Third-party patent applications and patents could reduce the coverage of the patents licensed, or that may be licensed to or owned by us. If patents containing competitive or conflicting claims are issued to third parties, we may be enjoined from commercialization of products or be required to obtain licenses to these patents or to develop or obtain alternative technology. In addition, other parties may duplicate, design around or independently develop similar or alternative technologies to our licensors or our technologies.

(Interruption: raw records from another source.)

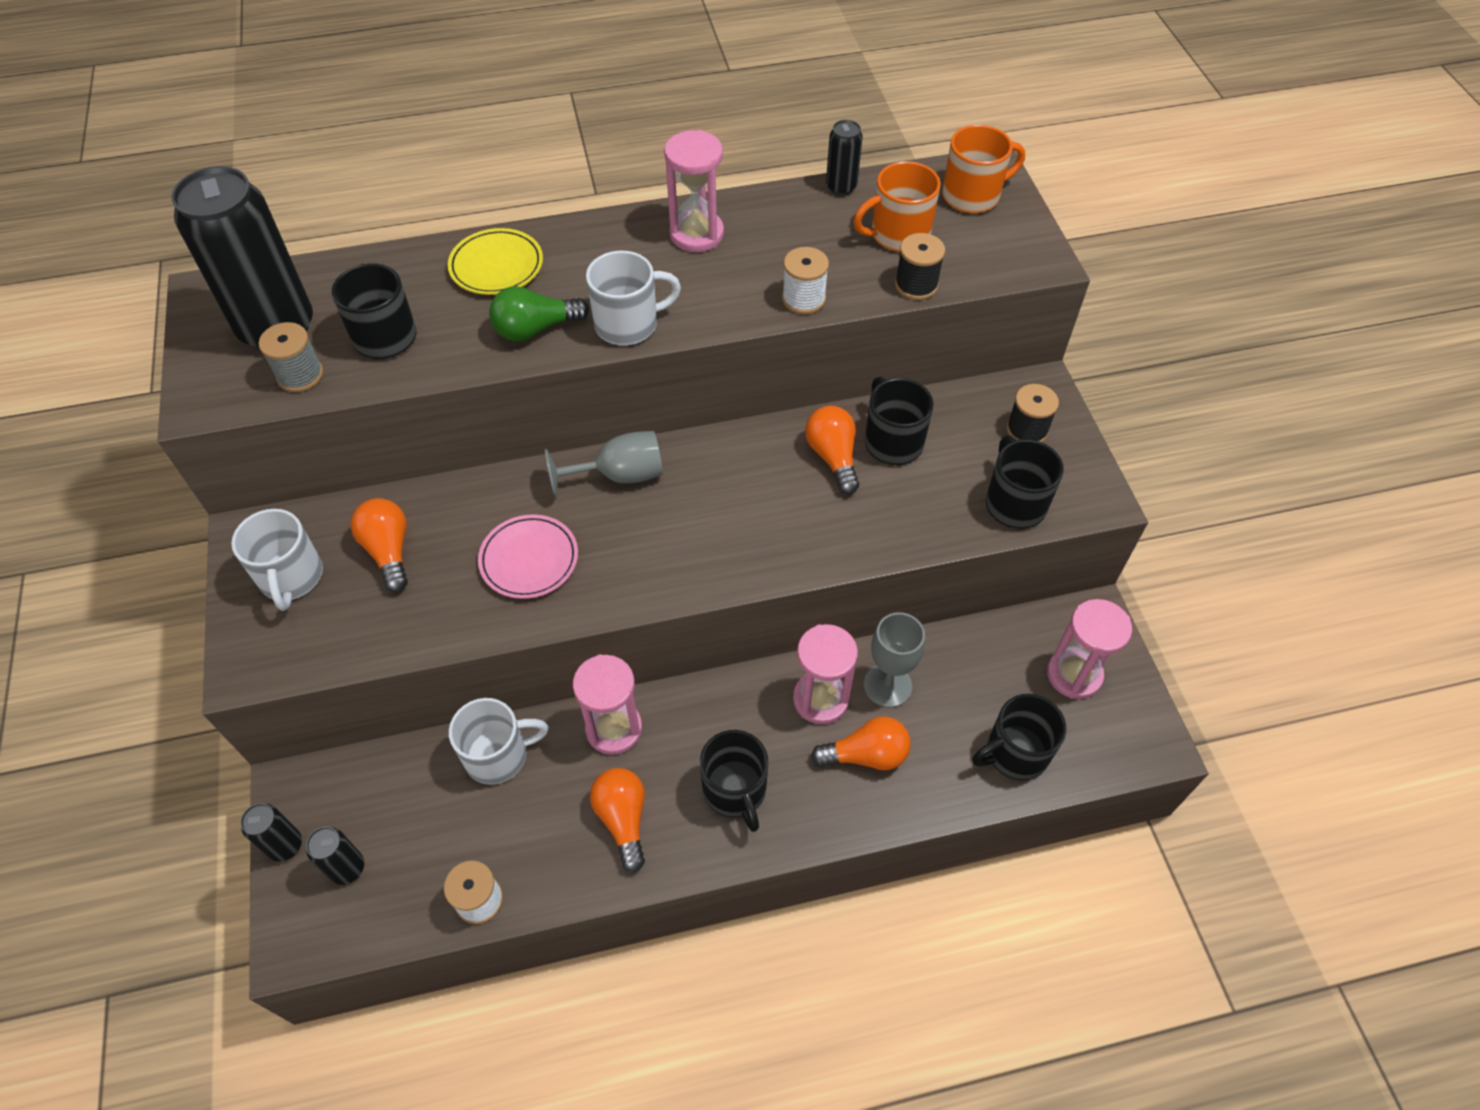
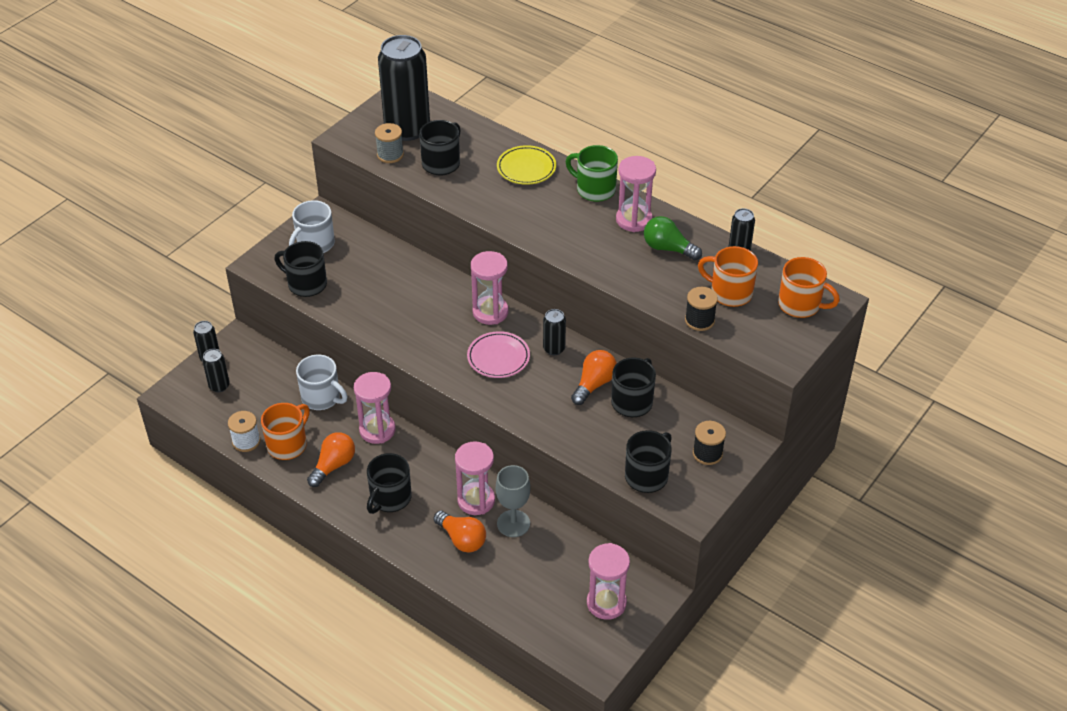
camera: 50 degrees right, 10 degrees down
(389, 551) = (361, 264): orange light bulb -> none
(529, 560) = (407, 313): pink plate -> pink plate (498, 357)
(535, 329) = (503, 206): green light bulb -> green light bulb (668, 248)
(536, 850) = (288, 444): none -> orange mug
(607, 233) = (594, 189): none -> green mug
(619, 475) = (490, 312): grey goblet -> pink hourglass
(628, 324) = (543, 235): white mug -> none
(741, 456) = (554, 349): none -> black can
(803, 299) = (636, 284): white spool -> none
(1015, 753) = (527, 603): black mug -> black mug (306, 284)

Litigation may be necessary to enforce patents issued or licensed to us or to determine the scope or validity of another party’s proprietary rights. U.S. Patent and Trademark Office interference proceedings may be necessary if we and another party both claim to have invented the same subject matter. Similarly, our patents and patent applications, or those of our licensors, could face other challenges, such as opposition proceedings and reexamination proceedings. Any such challenge, if successful, could result in the invalidation of, or a narrowing of scope of, any such patents and patent applications. We could incur substantial costs and our management’s attention would be diverted if:

 

   

patent litigation is brought by third parties;

 

   

we are a party to or participates in patent suits brought against or initiated by us or our licensors;

 

   

we are a party to or participate in an interference proceeding; or

 

   

we are a party to an opposition or reexamination proceeding.

In addition, we may not prevail in any of these actions or proceedings.

We are currently involved in a patent infringement lawsuit with Élan Pharmaceutical Int’l Ltd. See “Legal Proceedings” below.